I was wondering if there was an easy solution to the the following problem. The problem here is that I want to keep every element occurring inside this list after the initial condition is true. The condition here being that I want to remove everything before the condition that a value is greater than 18 is true, but keep everything after. Example
Input:
p = [4,9,10,4,20,13,29,3,39]
Expected output:
p = [20,13,29,3,39]
I know that you can filter over the entire list through
[x for x in p if x>18]
But I want to stop this operation once the first value above 18 is found, and then include the rest of the values regardless if they satisfy the condition or not. It seems like an easy problem but I haven't found the solution to it yet.
CodePudding user response:
You can use itertools.dropwhile:
import itertools
p = [4,9,10,4,20,13,29,3,39]
p = list(itertools.dropwhile(lambda x: x <= 18, p))
print(p) # [20, 13, 29, 3, 39]
Using walrus operator (which does not use itertools but only available in python 3.8 ):
exceeded = False
p = [x for x in p if (exceeded := exceeded or x > 18)]
print(p) # [20, 13, 29, 3, 39]
But my guess is that some people don't like this style.

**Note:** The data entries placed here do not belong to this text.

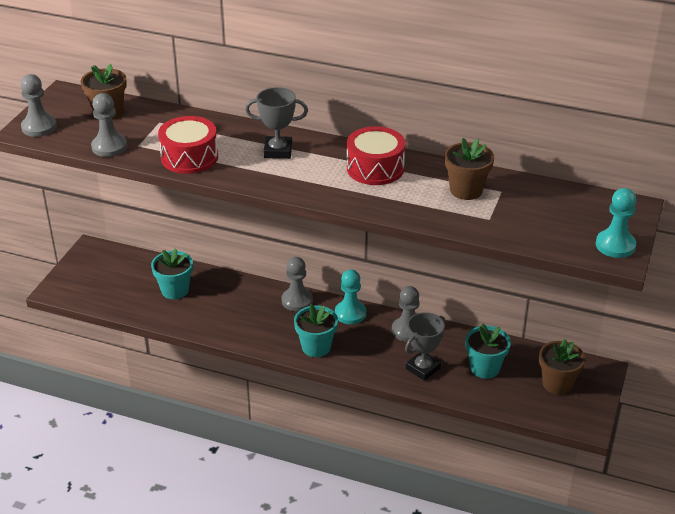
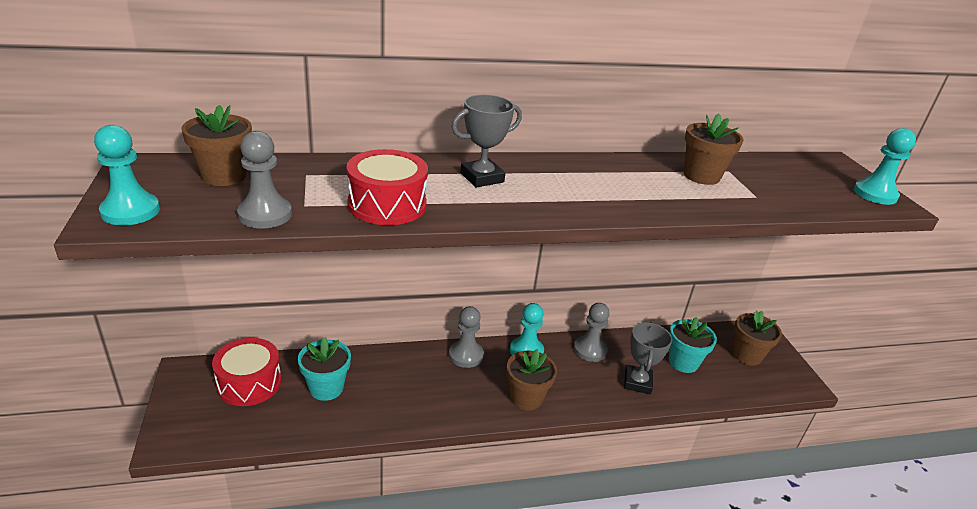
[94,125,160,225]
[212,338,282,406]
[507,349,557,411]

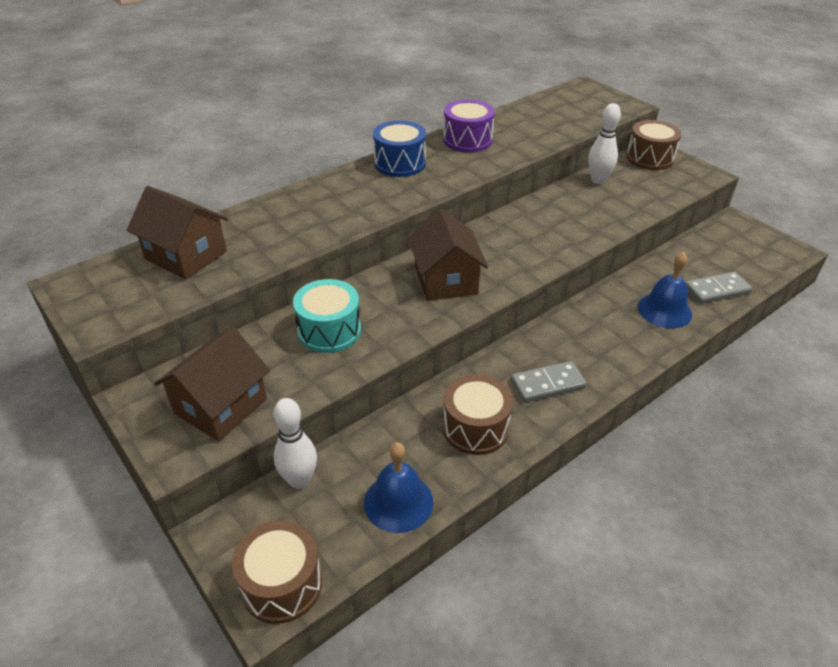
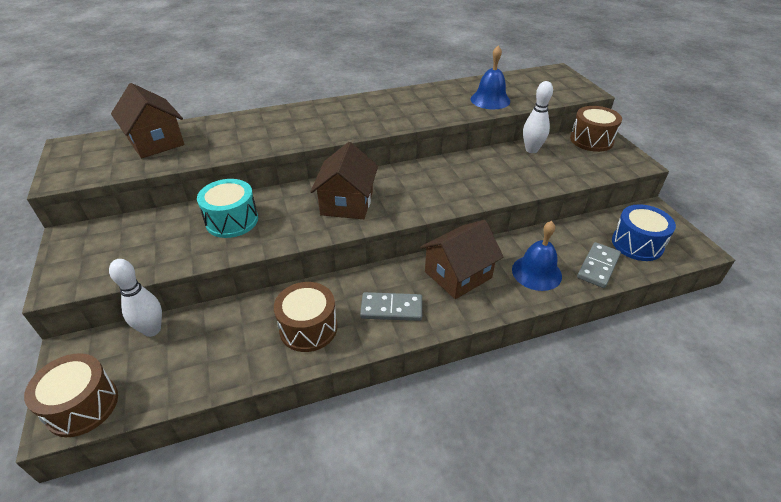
[443,99,495,152] (first image)
[612,204,676,261]
[577,242,621,288]
[420,220,503,299]
[471,46,510,109]

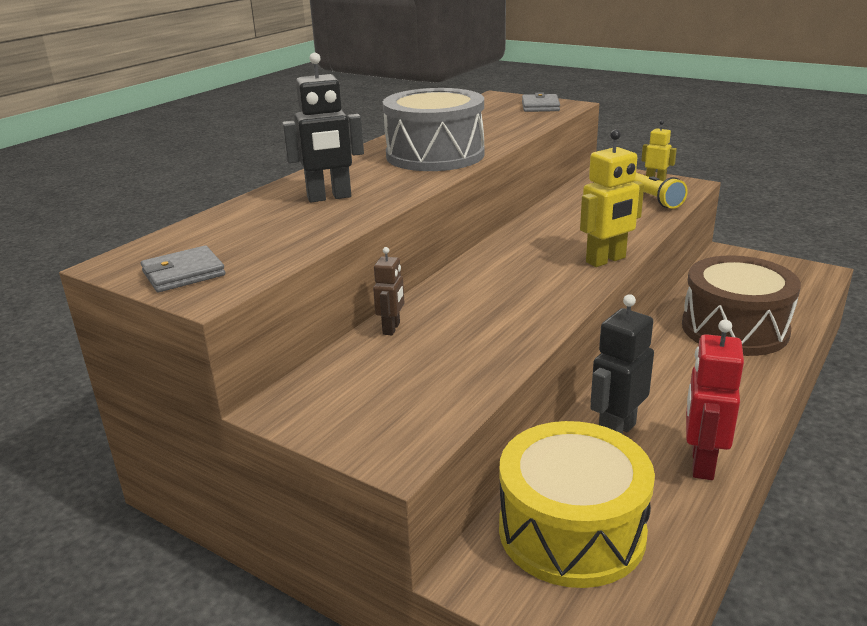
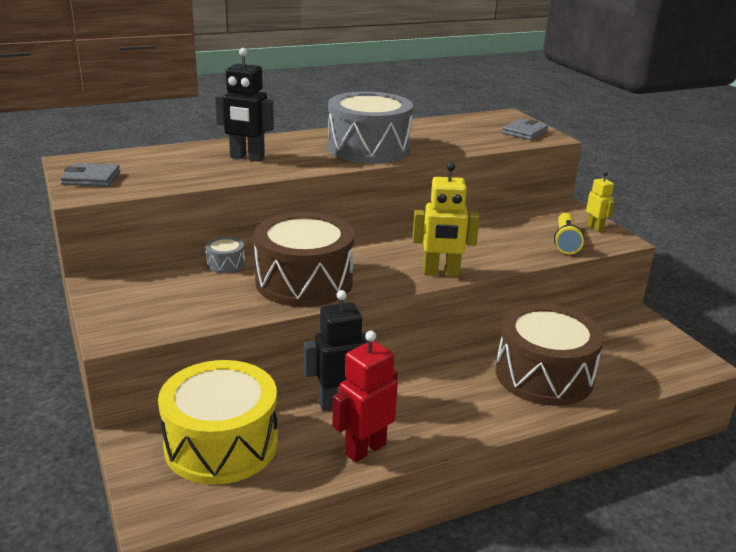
[205,237,245,273]
[254,212,354,307]

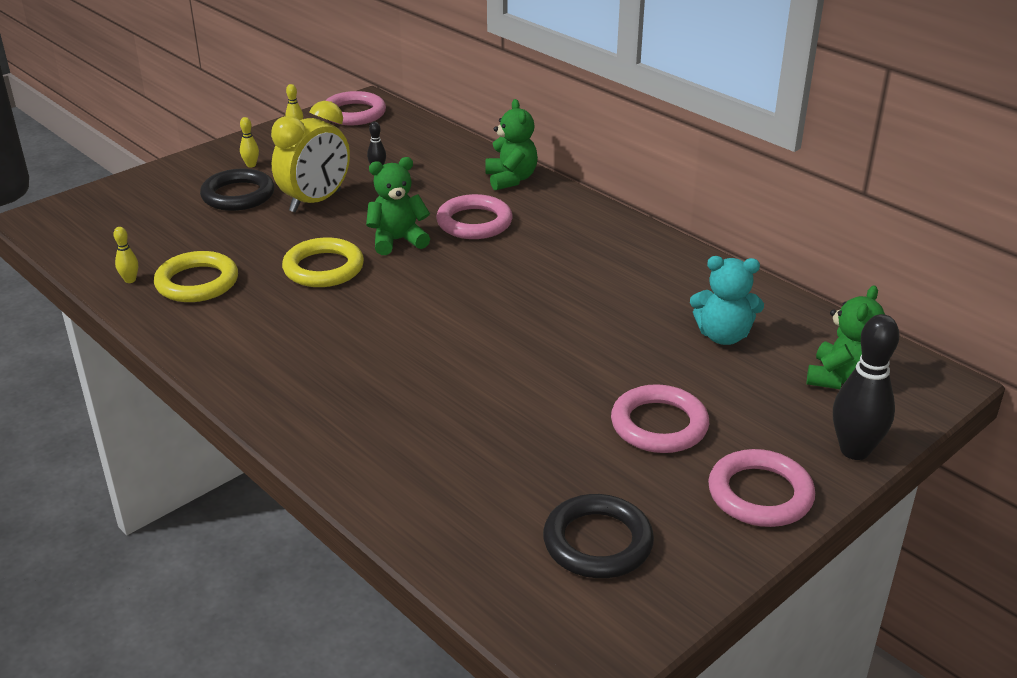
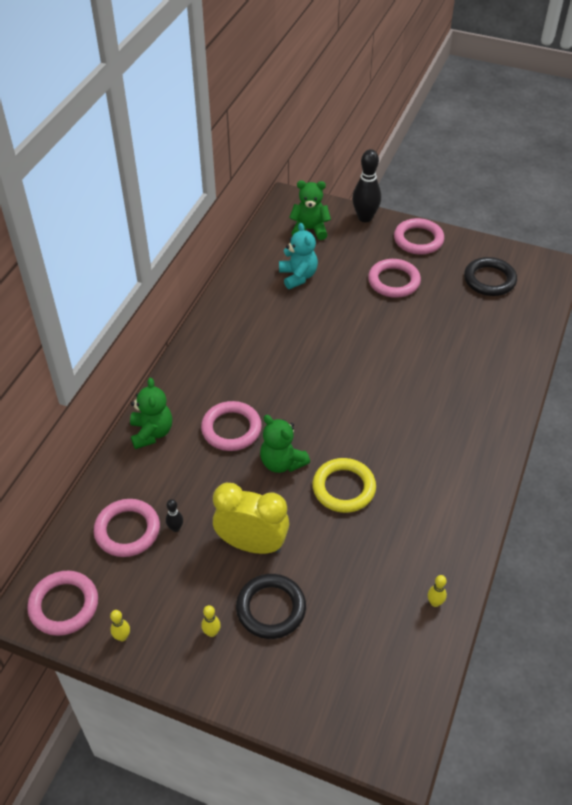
[130,378,172,449]
[154,251,238,302] (first image)
[94,499,160,557]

In that case, you can spread it out as:
output = []
exceeded = False
for x in p:
exceeded = exceeded or x > 18
if exceeded:
output.append(x)
print(output) # [20, 13, 29, 3, 39]
CodePudding user response:
You could use enumerate and list slicing inside next :
out = next((p[i:] for i, item in enumerate(p) if item > 18), [])
Output:
[20, 13, 29, 3, 39]
CodePudding user response:
Great solutions here, just wanted to demonstrate how to do it with numpy:
>>> import numpy as np
>>> p[(np.array(p) > 18).argmax():]
[20, 13, 29, 3, 39]
Since there are a lot of nice answers here, I decided to run some simple benchmarks. The first one uses the OP's sample array ([4,9,10,4,20,13,29,3,39]) of length 9. The second uses randomly generated array of length 20 thousand, where the first half is between 0 and 15, and the second half is between -20 and 30 (so that the split wouldn't occur right in the center).
Using the OP's data (array of length 9):
%timeit enke()
650 ns ± 15.9 ns per loop (mean ± std. dev. of 7 runs, 1000000 loops each)
%timeit j1lee1()
546 ns ± 4.22 ns per loop (mean ± std. dev. of 7 runs, 1000000 loops each)
%timeit j1lee2()
551 ns ± 19 ns per loop (mean ± std. dev. of 7 runs, 1000000 loops each)
%timeit j2lee3()
536 ns ± 12.9 ns per loop (mean ± std. dev. of 7 runs, 1000000 loops each)
%timeit richardec()
2.08 µs ± 16 ns per loop (mean ± std. dev. of 7 runs, 100000 loops each)
Using an array of length 20,000 (20 thousand):
%timeit enke()
1.5 ms ± 34.5 µs per loop (mean ± std. dev. of 7 runs, 1000 loops each)
%timeit j1lee1()
1.95 ms ± 43 µs per loop (mean ± std. dev. of 7 runs, 1000 loops each)
%timeit j1lee2()
2.1 ms ± 53.7 µs per loop (mean ± std. dev. of 7 runs, 100 loops each)
%timeit j2lee3()
2.33 ms ± 96.2 µs per loop (mean ± std. dev. of 7 runs, 100 loops each)
%timeit richardec()
13.3 µs ± 461 ns per loop (mean ± std. dev. of 7 runs, 100000 loops each)
Code to generate second array:
p = np.hstack([np.random.randint(0,15,10000),np.random.randint(-20,30,10000)])
So, for the small case, numpy is a slug and not needed. But the large case, numpy is almost 100x times faster and the way to go! :)